As always this time of year the tern colony provided most of the noise. As far as I could see they were all common terns, at this distance I would struggle to honestly pick out any arctic terns. A few dark, short-tailed terns caught my eye but were quickly identified as second calendar year common terns, the brown immature feathers on the back and wings catching my eye. And then I saw something different: a significantly whiter tern than the others with a stretched out look to the bill and wings. Was this a roseate tern? I decided I'd best make sure I wasn't stringing myself along by having a look at something else then coming back and seeing if the bird still stood out in the crowd. I couldn't find any dunlins amongst the waders on the island. I could, however, immediately find the tern as it swooped and banked in the midst of common terns its long tail steamers standing out from the crowd. I was very made up by the discovery. As if that wasn't surprise enough, a Cetti's warbler started singing from the bit of rank vegetation just over the bankside.
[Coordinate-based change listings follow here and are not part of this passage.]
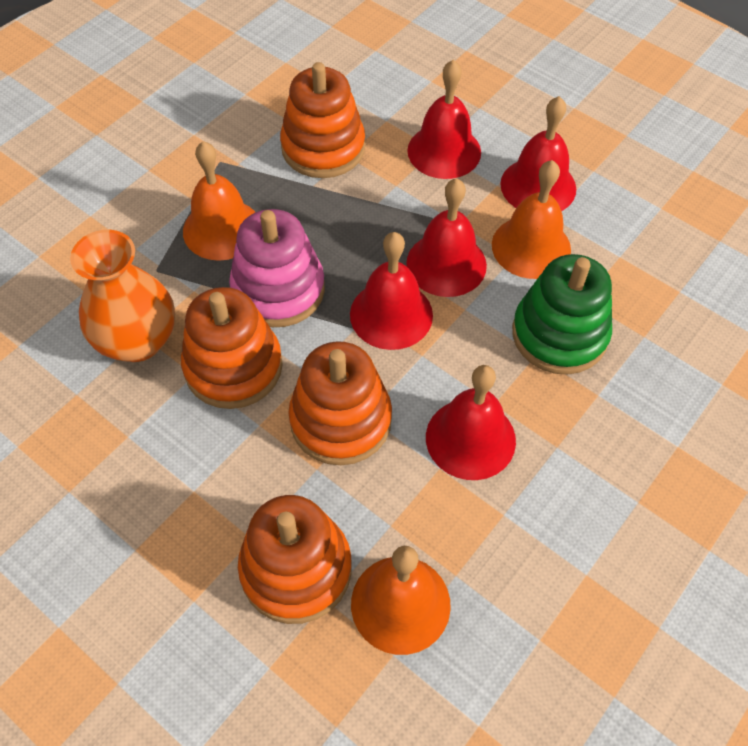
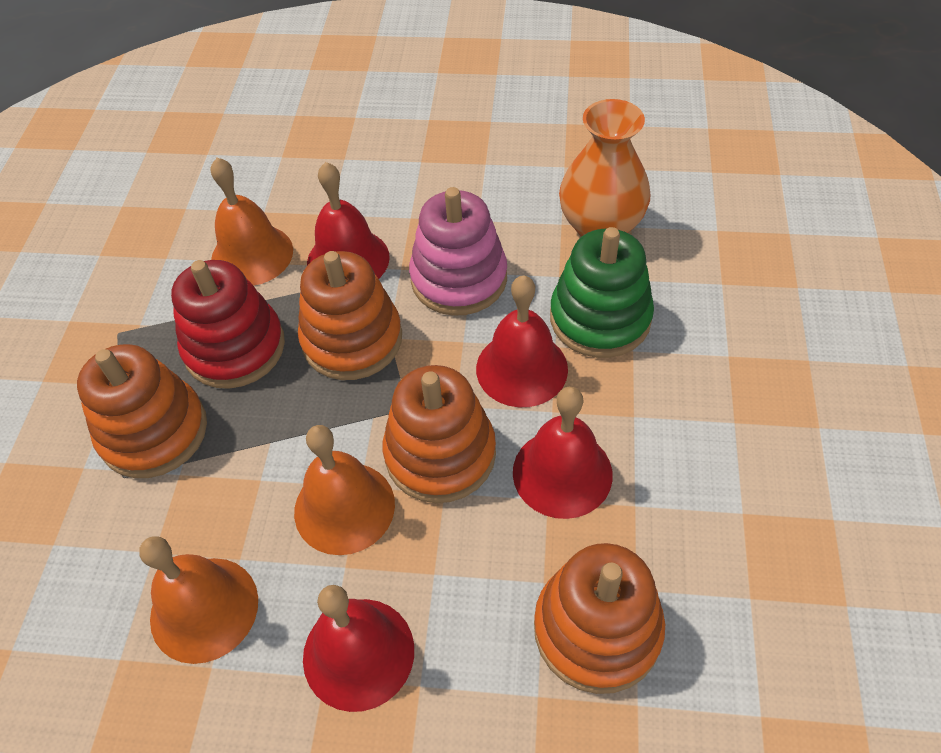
red bell: 5 -> 4
red stacking toy: 0 -> 1

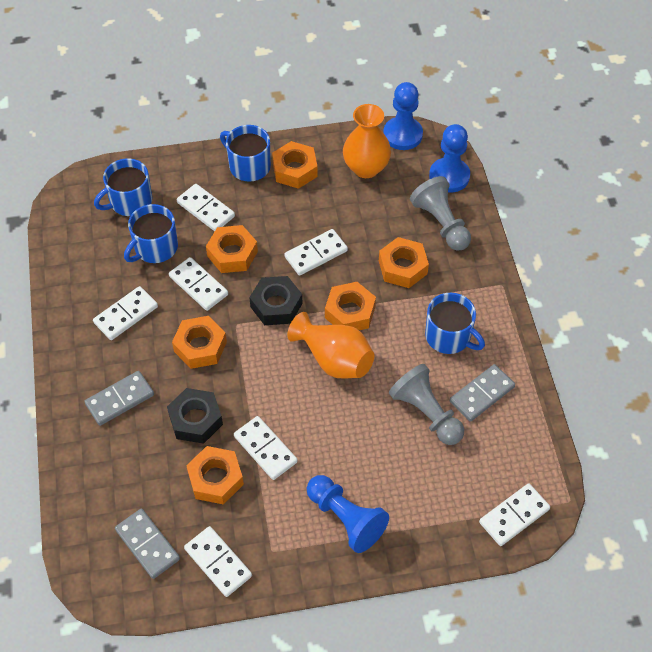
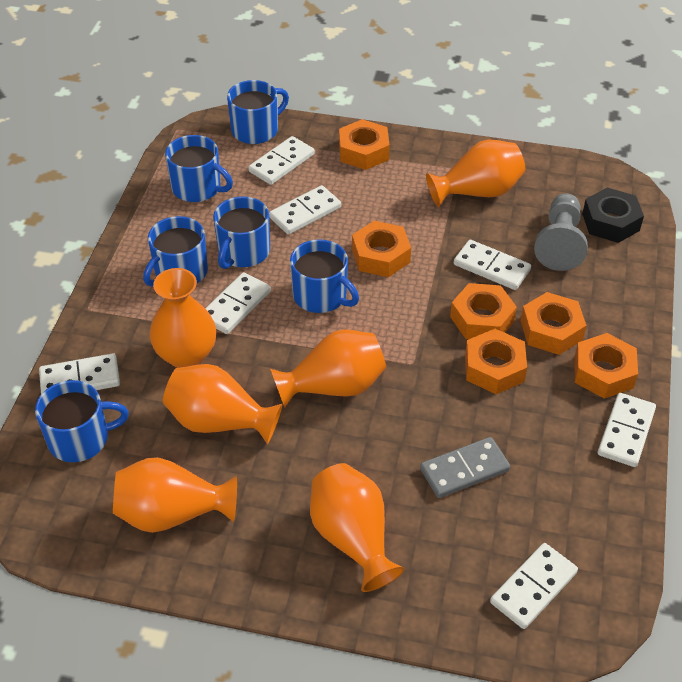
black nut: 2 -> 1
blue mug: 4 -> 6
blue pawn: 3 -> 0
grey domino: 3 -> 1
grey pawn: 2 -> 1
orange vase: 2 -> 6

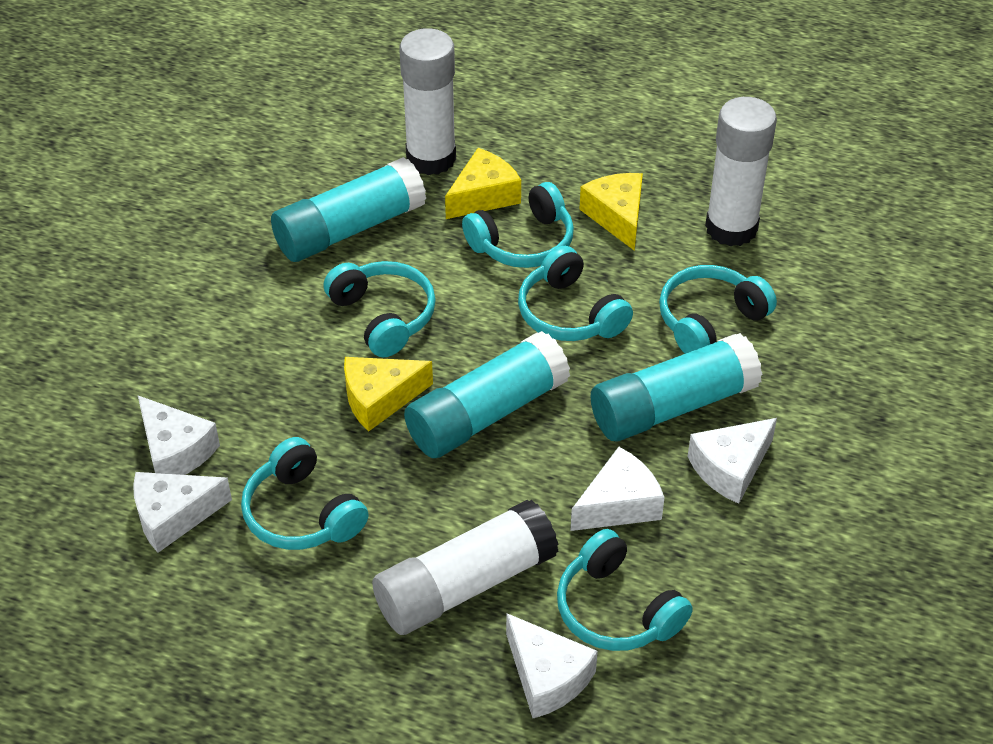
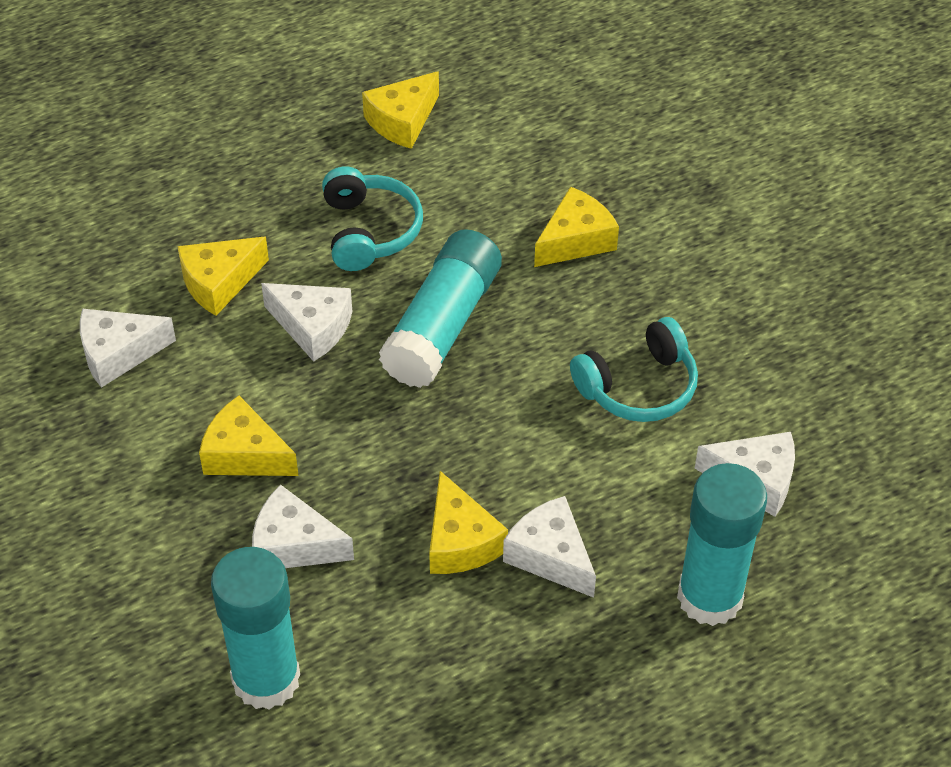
turquoise headphones: 6 -> 2
white glue stick: 3 -> 0
yellow cheese: 3 -> 5

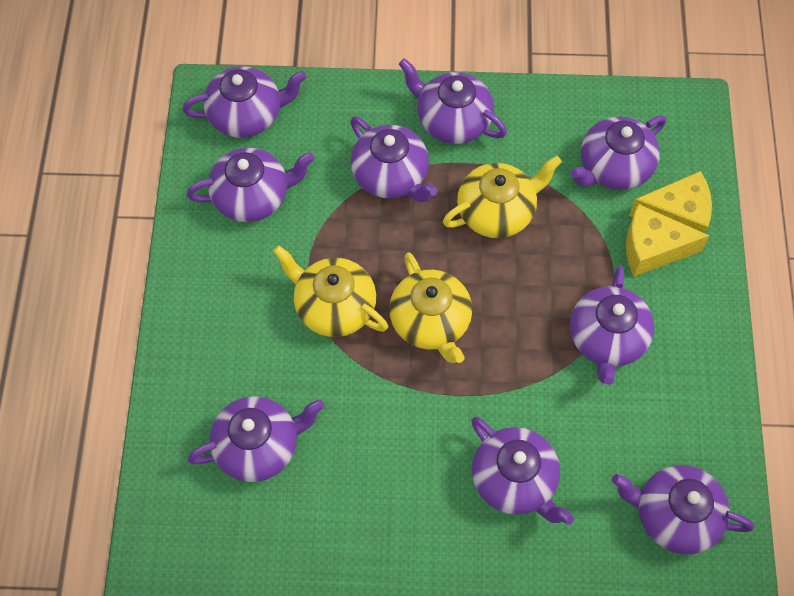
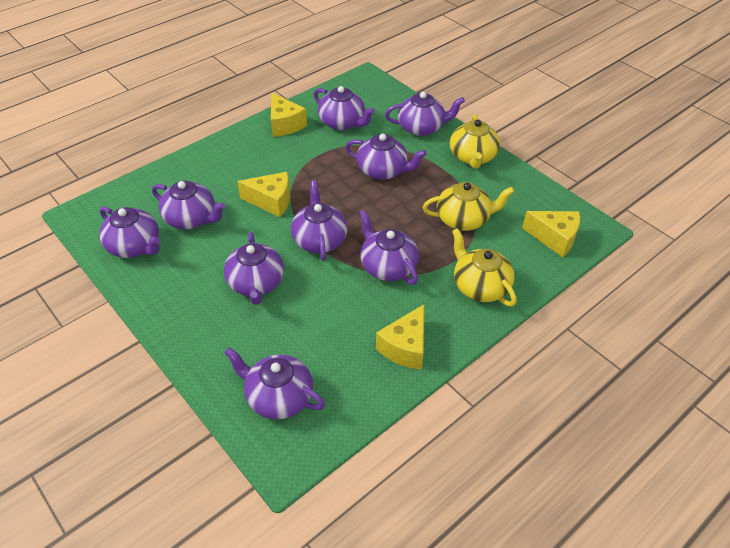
yellow cheese: 2 -> 4

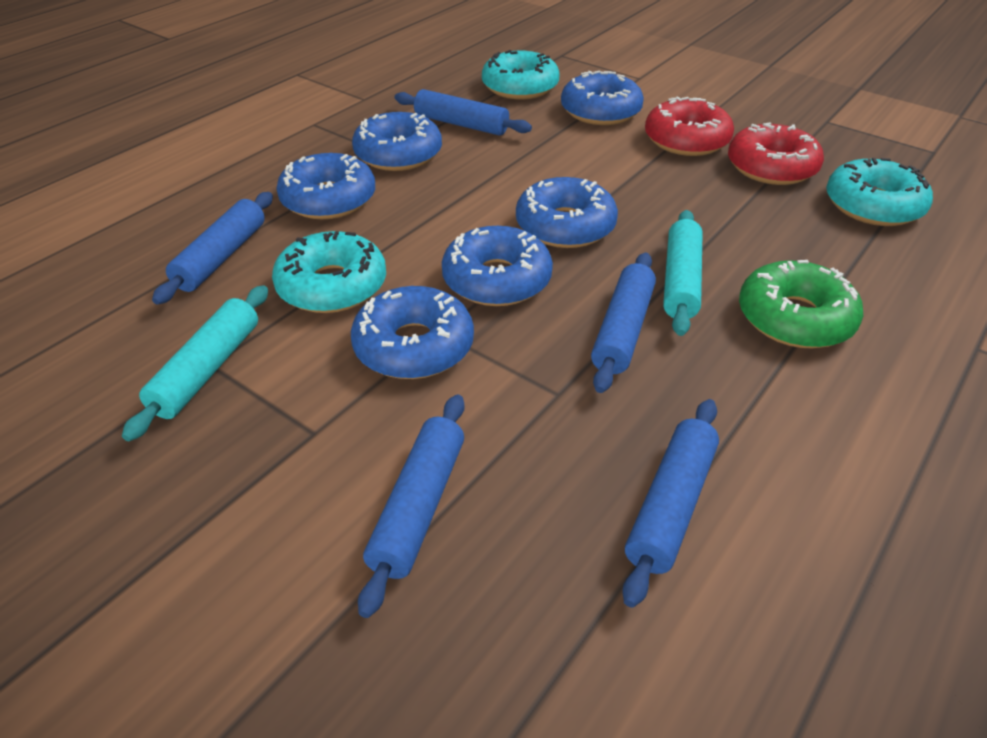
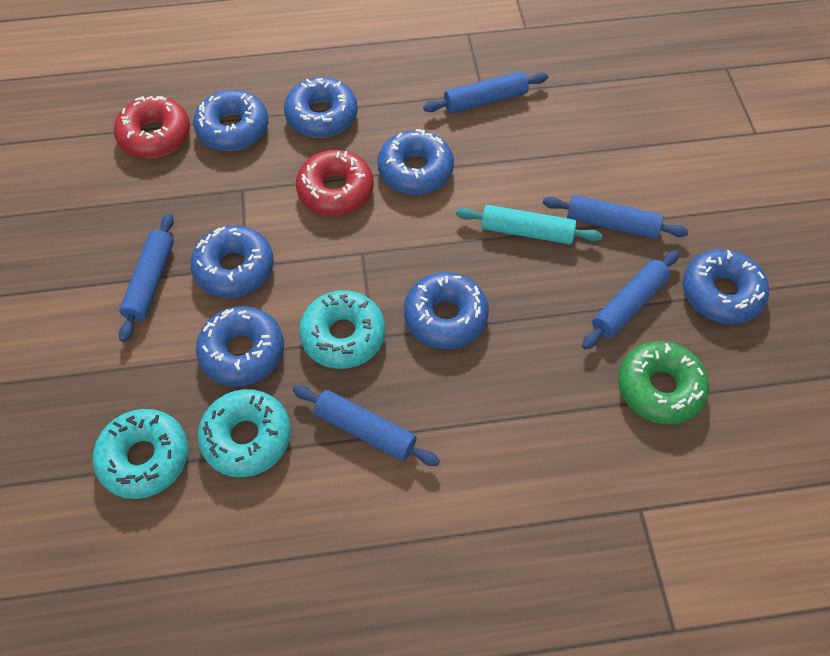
blue donut: 6 -> 7
turquoise rolling pin: 2 -> 1

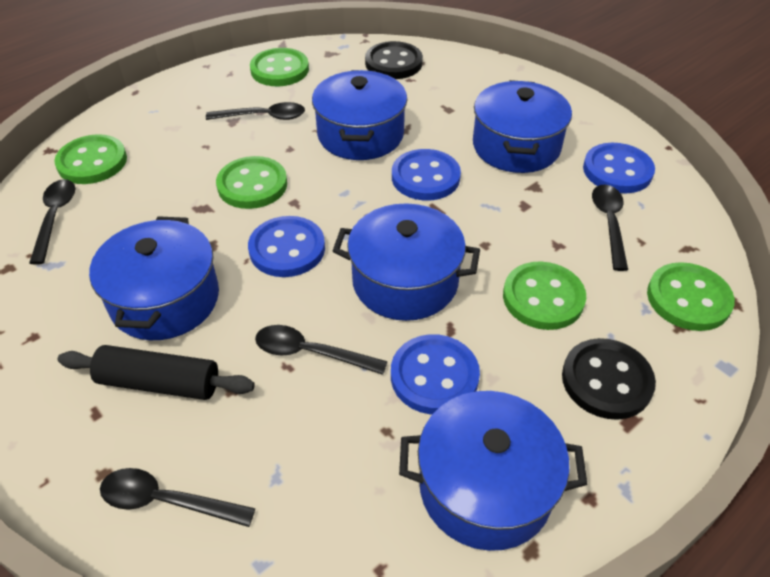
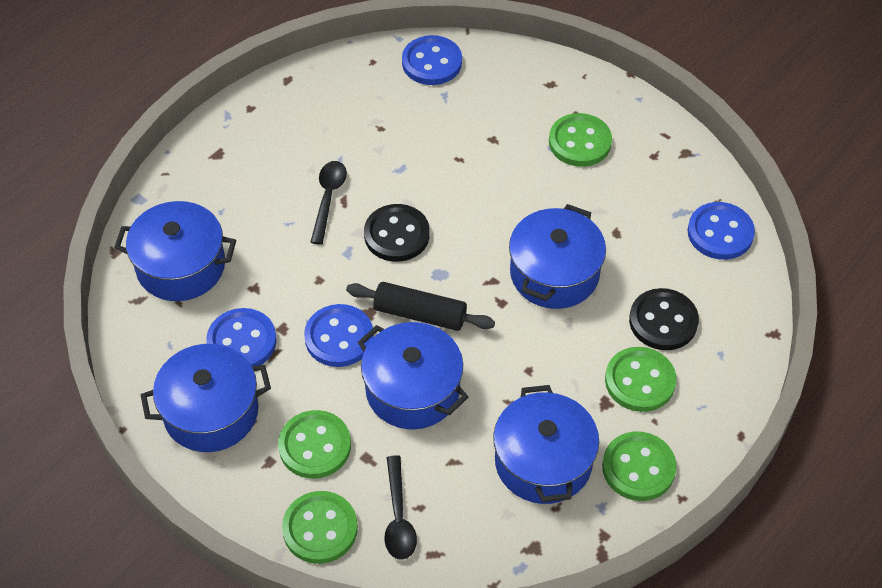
black spoon: 5 -> 2

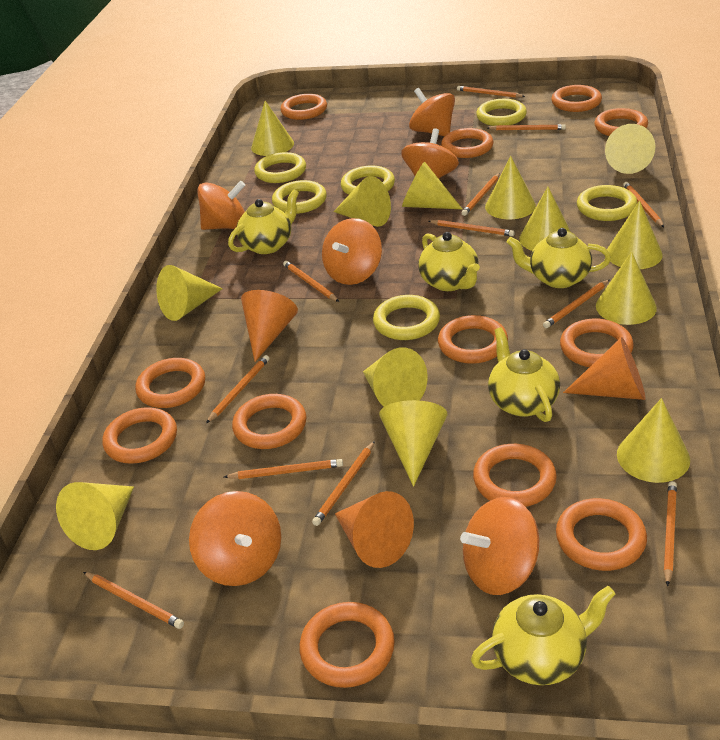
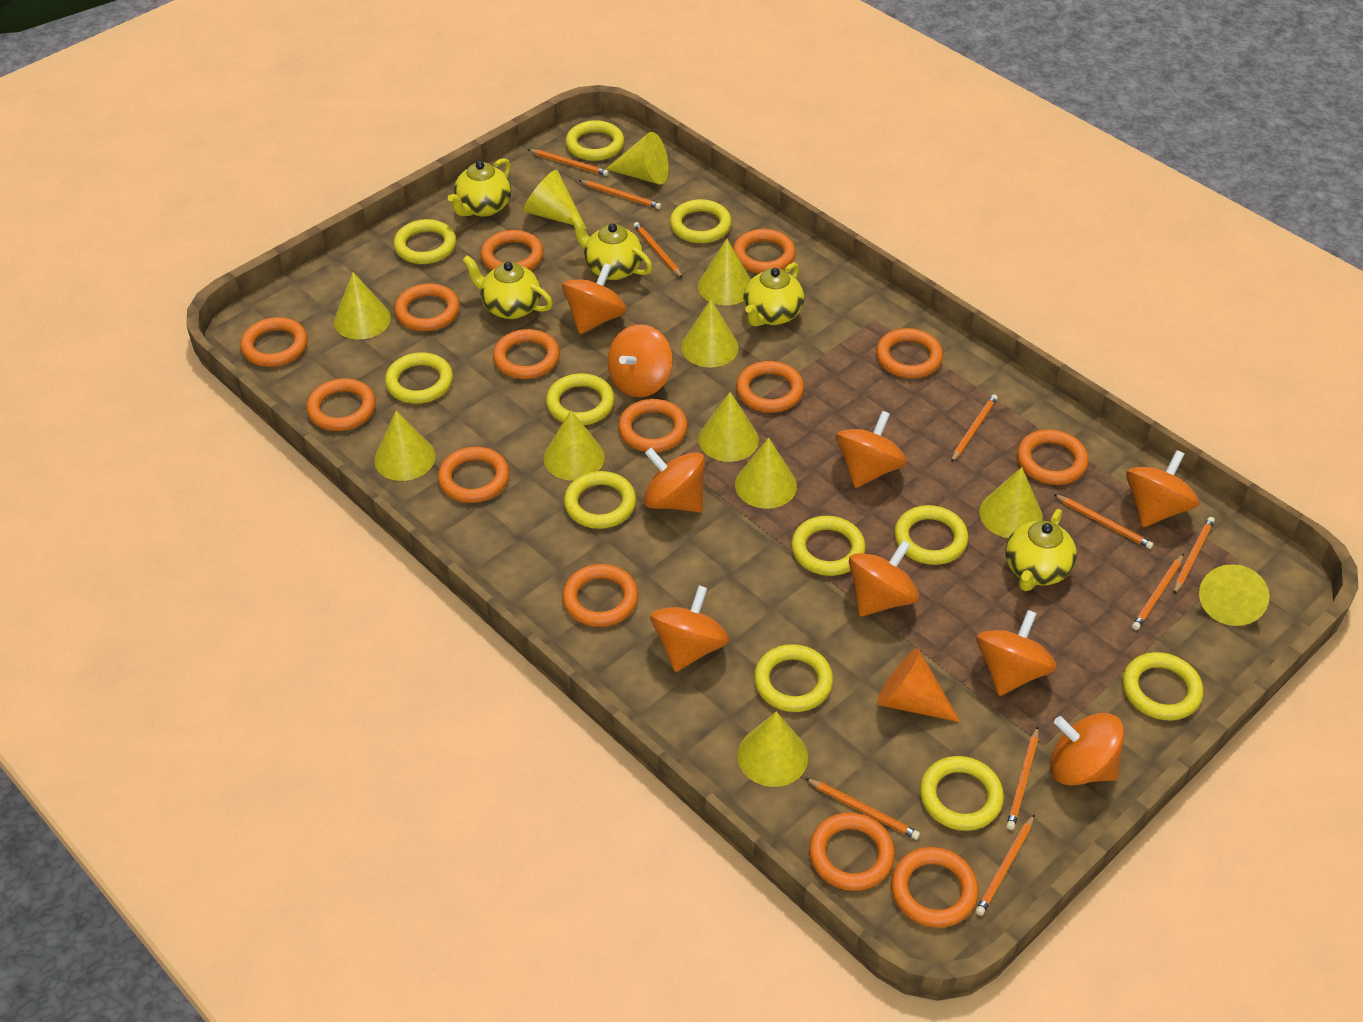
orange cone: 3 -> 1
orange pencil: 12 -> 10
orange ring: 12 -> 14
orange spinning top: 6 -> 9
yellow cone: 13 -> 12
yellow ring: 6 -> 11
The nature reserve by the sailing club
A lot of hemlock water dropwort

I wandered down to the lake, which was busy with what looked like a school trip, and round to the little nature reserve by the sailing club. I would expect a singing Cetti's warbler here, I've often heard one. Today I heard two. A chiffchaff and a whitethroat also sang and titmice in stealth mode bustled through the undergrowth. Just outside the reserve the grass by the car park was littered with Southern marsh orchids.

Southern marsh orchid 

The bracing sea air had done me a world of good and would have continued doing so had I taken a route back into town that didn't pass lines of privet hedges in full bloom. 

I wasn't sure where I wanted to go next. I wasn't sure I wanted to go anywhere at all but it was still only lunchtime and I'd paid for my travel card. I had best part of an hour to wait for the next bus to Lunt and I didn't fancy hanging round that long. I got on the train and decided I didn't have the energy for the trawl up to Formby Point from either of the stations. And I didn't think the Alt Estuary at Hightown would be very productive, it would be a different matter next month. I really should have a walk across Ainsdale Dunes I told myself as the train left Ainsdale Station. So I ended up in Southport. I'd just missed the 44 and the 15 so I headed for the marine lake. And got as far as a coffee shop where, after a pastie and a pot of tea, I had to concede that I was done. Not by any means gracefully but concede it I did. Sometimes reality reminds me I'm not Peter Pan.